The puzzle had been solved for me in my adolescence. I developed a strong friendship with a Lebanese teenager, who explained to me that the Palestinian people had been driven off their land by Zionist settlers, like the Native peoples in the United States. I studied and thought a great deal about all she told me. From that point on I staunchly opposed Zionist ideology and the occupation of Palestine.
So I wanted to go to the protest. However, I feared the demonstration, no matter how justified, would be tainted by anti-Semitism. But I was so angered by the actions of the Israeli government and military, that I went to the event to check it out for myself. That evening, I arrived at Kleinhan's before the protest began. Cops in uniforms and plainclothes surrounded the music hall. I waited impatiently for the protesters to arrive. Suddenly, all the media swarmed down the street. I ran after them. Coming over the hill was a long column of people moving toward Kleinhan's.
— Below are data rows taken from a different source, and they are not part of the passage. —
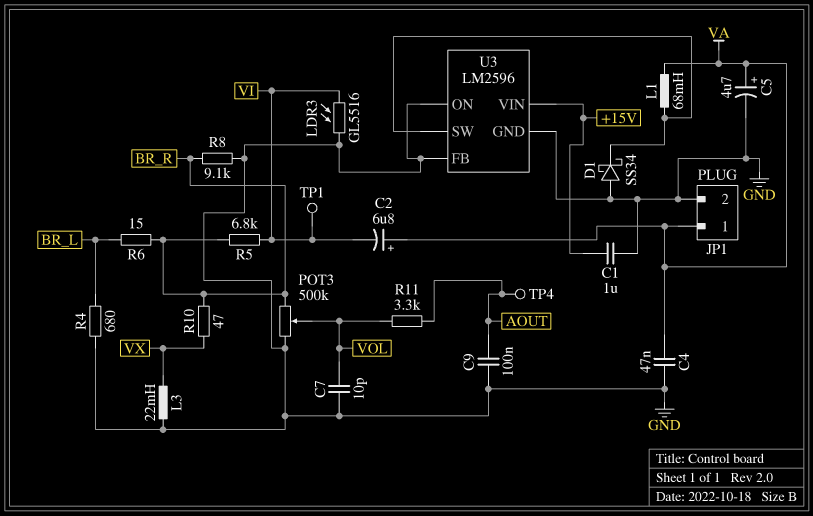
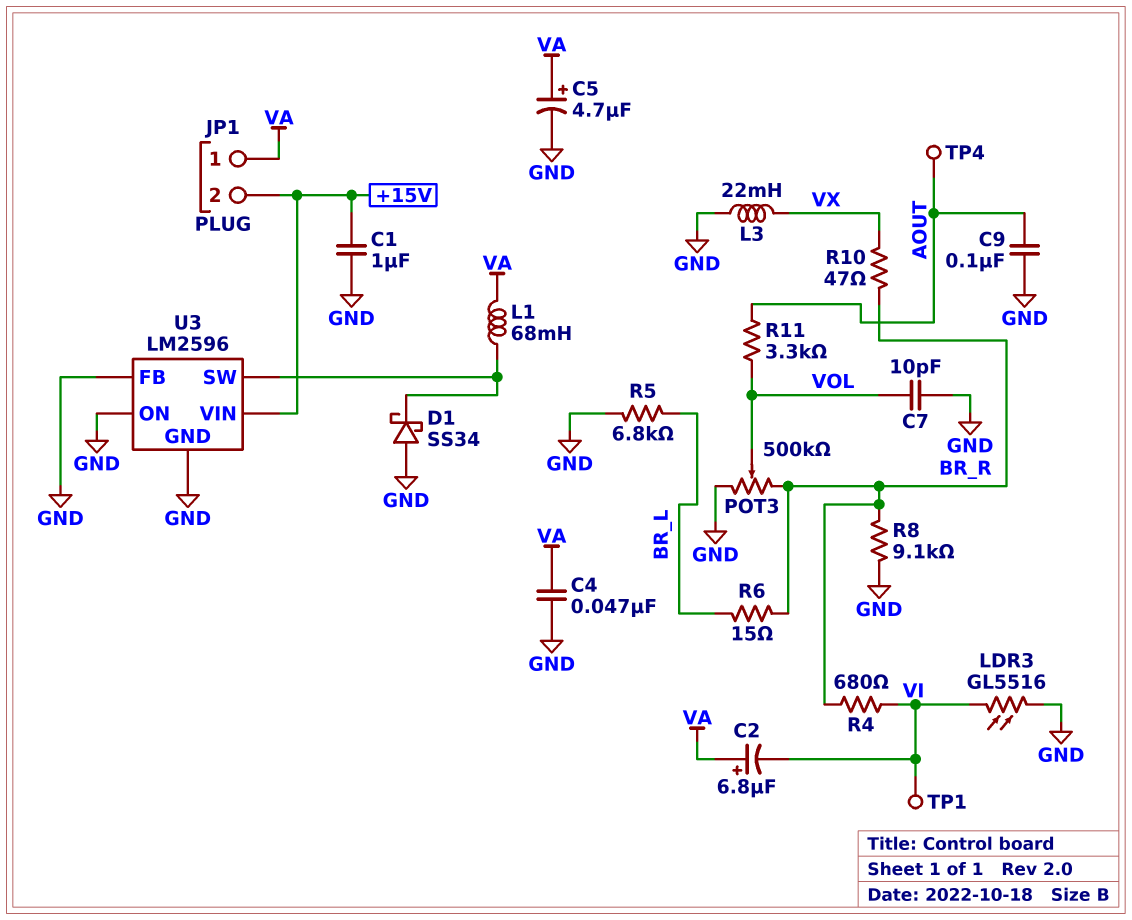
JP1 pin 2: GND -> +15V
R4: 680 (BR_L, GND) -> 680 (BR_R, VI)
R5: 6.8k (BR_R, VI) -> 6.8k (BR_L, GND)

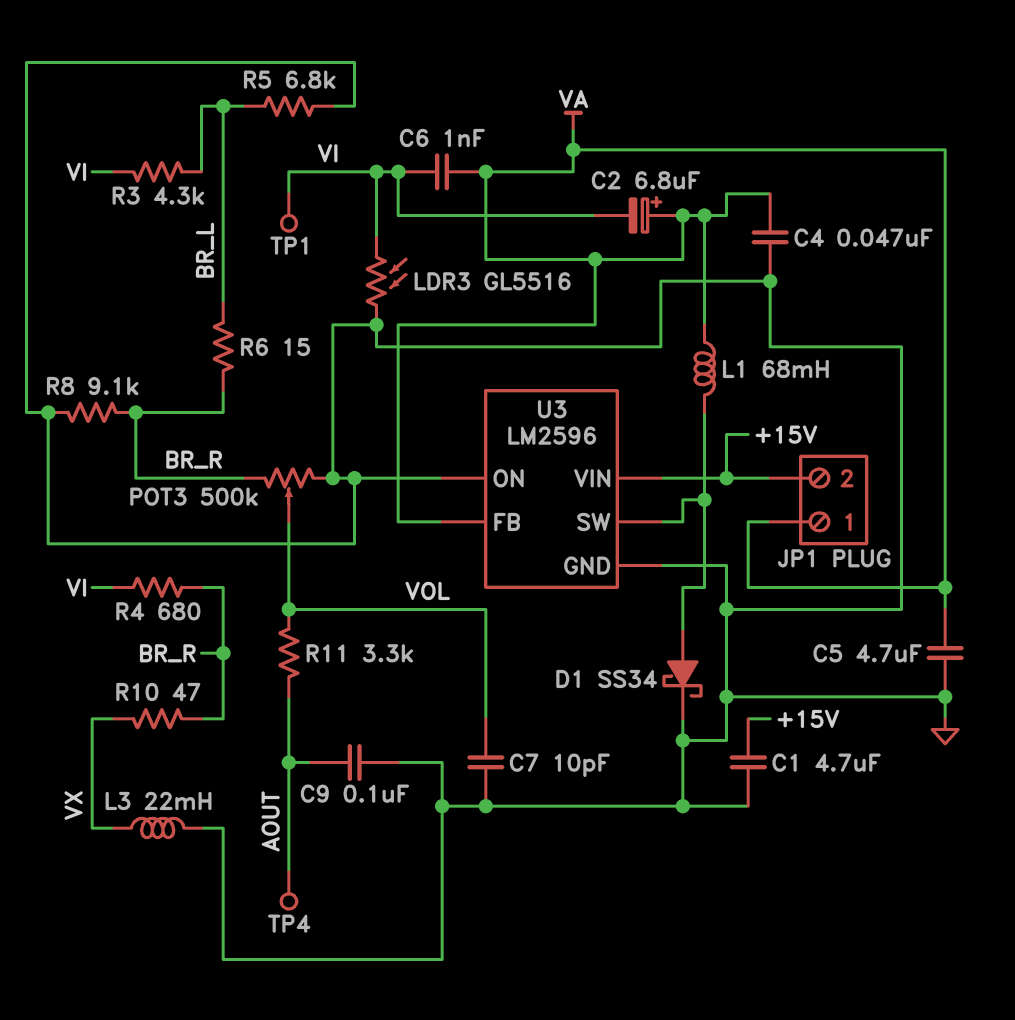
C1: 1uF (+15V, GND) -> 4.7uF (+15V, GND)
C5: 4.7uF (plus VA, minus GND) -> 4.7uF (GND, VA)
C6: none -> 1nF (VA, VI)
D1: schottky SS34 (A GND, K U3/SW) -> schottky SS34 (A U3/SW, K GND)
R3: none -> 4.3k (BR_L, VI)
U3 pin FB: GND -> VA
The woman who led the march and spoke to reporters proudly told them she was Jewish! Others held signs and banners aloft that read: "Arab Land for Arab People!" and "Smash Anti-Semitism!" Now those were two slogans I could get behind! I wanted to know who these people were and where they had been all my life!
Hours later I followed the group back to their headquarters. Orange banners tacked up on the walls expressed solidarity with the Attica prisoners and the Vietnamese. One banner particularly haunted me. It read: Stop the War Against Black America, which made me realize that it wasn't just distant wars that needed opposing. Yet although I worked with two members of this organization, I felt nervous that night. These people were communists, Marxists! Yet I found it easy to get into discussions with them. I met waitresses, factory workers, secretaries, and truck drivers. And I decided they were some of the most principled people I had ever met. For example, I was impressed that many of the men I spoke with talked to me about the importance of fighting the oppression of gays and lesbians, and of all women. Yet I knew they thought they were talking to a straight man"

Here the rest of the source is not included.